Una mirada a las cifras de
Navidad demuestra que no han sido iguales para todos los comercios en el Reino
Unido. Así para tiendas de lujo como John Lewis, diciembre fue un mes
excepcional. En el otro extremo de la escala, es decir, los compradores con
menor poder adquisitivo, se dirigieron a Islandia y a las tiendas de súper
descuento Aldi y Lidl. Según los datos las ventas de Aldi subieron un 18% y las
Lidl e Island alrededor de 11%.Por el contrario las de Argos, cayeron entorno
al 9%.
La crisis económica también
ha golpeado a las tiendas de ropa de fiesta que han vendido menos vestidos
durante la temporada navideña, ya que en lugar de comprar un vestido de cóctel
para una noche, la mujer ha comprado un top brillante que podrá llevar más de
una vez.
En ninguna parte la brecha
entre los ricos y pobres es más evidente que en la caja del supermercado.
Baste
recordar que los hogares que están en la parte superior de la escala
socioeconómica tienen más ahorro y un menor porcentaje de sus gastos se destina
a artículos esenciales como las facturas, los alimentos y combustibles.

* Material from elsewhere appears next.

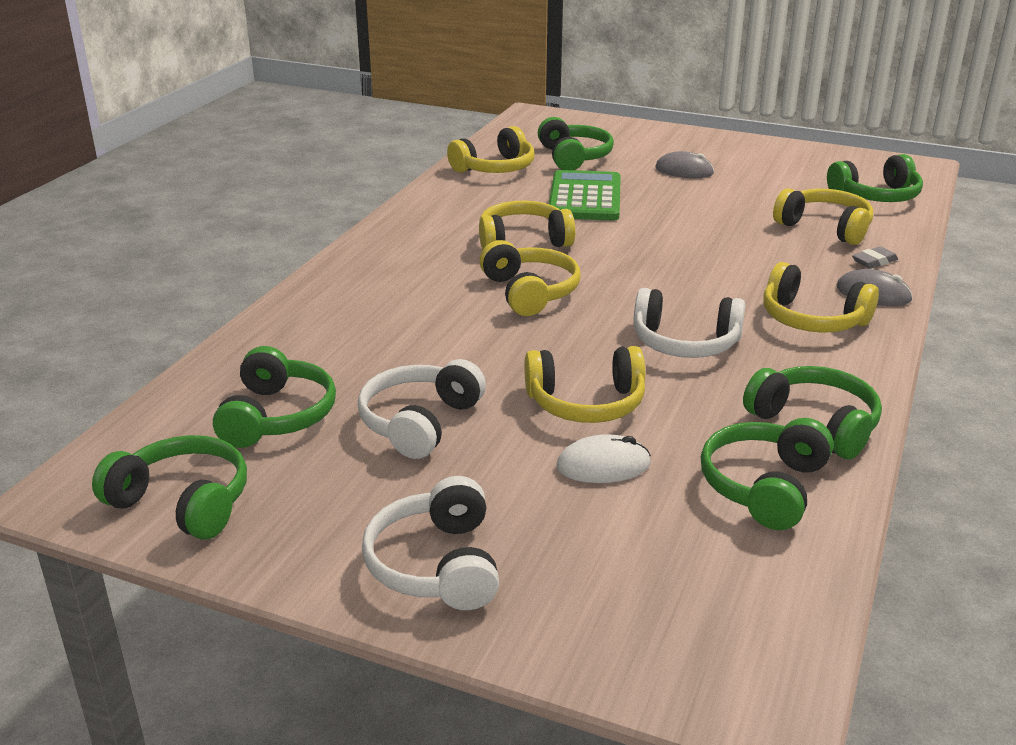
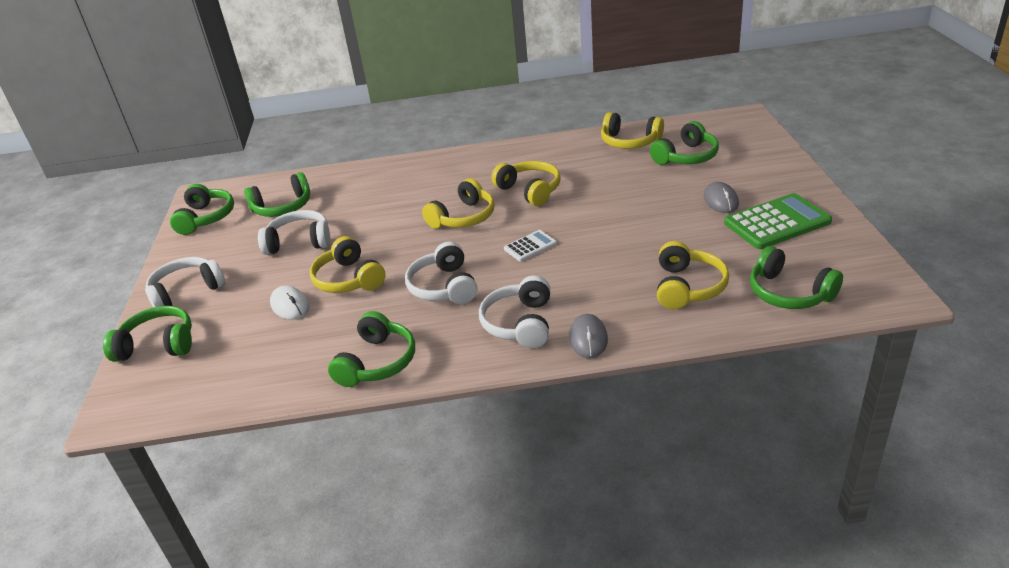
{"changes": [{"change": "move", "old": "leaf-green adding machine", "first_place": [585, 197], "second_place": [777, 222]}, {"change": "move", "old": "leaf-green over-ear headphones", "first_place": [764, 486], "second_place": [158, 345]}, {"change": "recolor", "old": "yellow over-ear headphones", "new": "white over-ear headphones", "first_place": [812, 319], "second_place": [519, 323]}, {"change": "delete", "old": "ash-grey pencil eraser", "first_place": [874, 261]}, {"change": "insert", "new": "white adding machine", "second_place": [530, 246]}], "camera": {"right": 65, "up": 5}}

Los dueños de los supermercados
han descrito los patrones de gasto a través del mes, con las mayores ventas de
artículos de lujo durante los primeros días en que la gente cobra y terminando
con pequeñas cestas durante la tercera semana.
Las dificultades de los
grupos con ingresos fijos, como es el caso de los pensionistas, se hizo
evidente en las pobres cifras de N Brown, el grupo de compras desde el hogar .Fuentes
de la compañía han indicado que sus clientes, cuya edad media es 57años, estaban
preocupados por la previsible subida de las facturas en enero. Ya que tanto los
precios del gas como la electricidad, han subido cerca del 25% y 15%
respectivamente.
Las ventas minoristas dependen
de la confianza del consumidor, y con el temor al desempleo se producen las
caídas en el gasto. En los dos últimos meses, las encuestas de confianza de
empleo reflejan un incremento del 2% al 16%, en el número de personas que esperan
ser despedidos en el año que viene. Por otro lado tiendas como
Aldi tienen un número creciente de compradores de clase media, pues a pesar de
tener dinero, están siendo más cuidadosos con él.
También los compradores
adinerados de marcas de lujo empiezan a atenerse a un presupuesto auto-impuesto.
Baste como ejemplo Sainsbury, donde las
ventas de su gama alta de productos aumentó un 10%, pero también lo hicieron
las ventas de los ingredientes gama baja.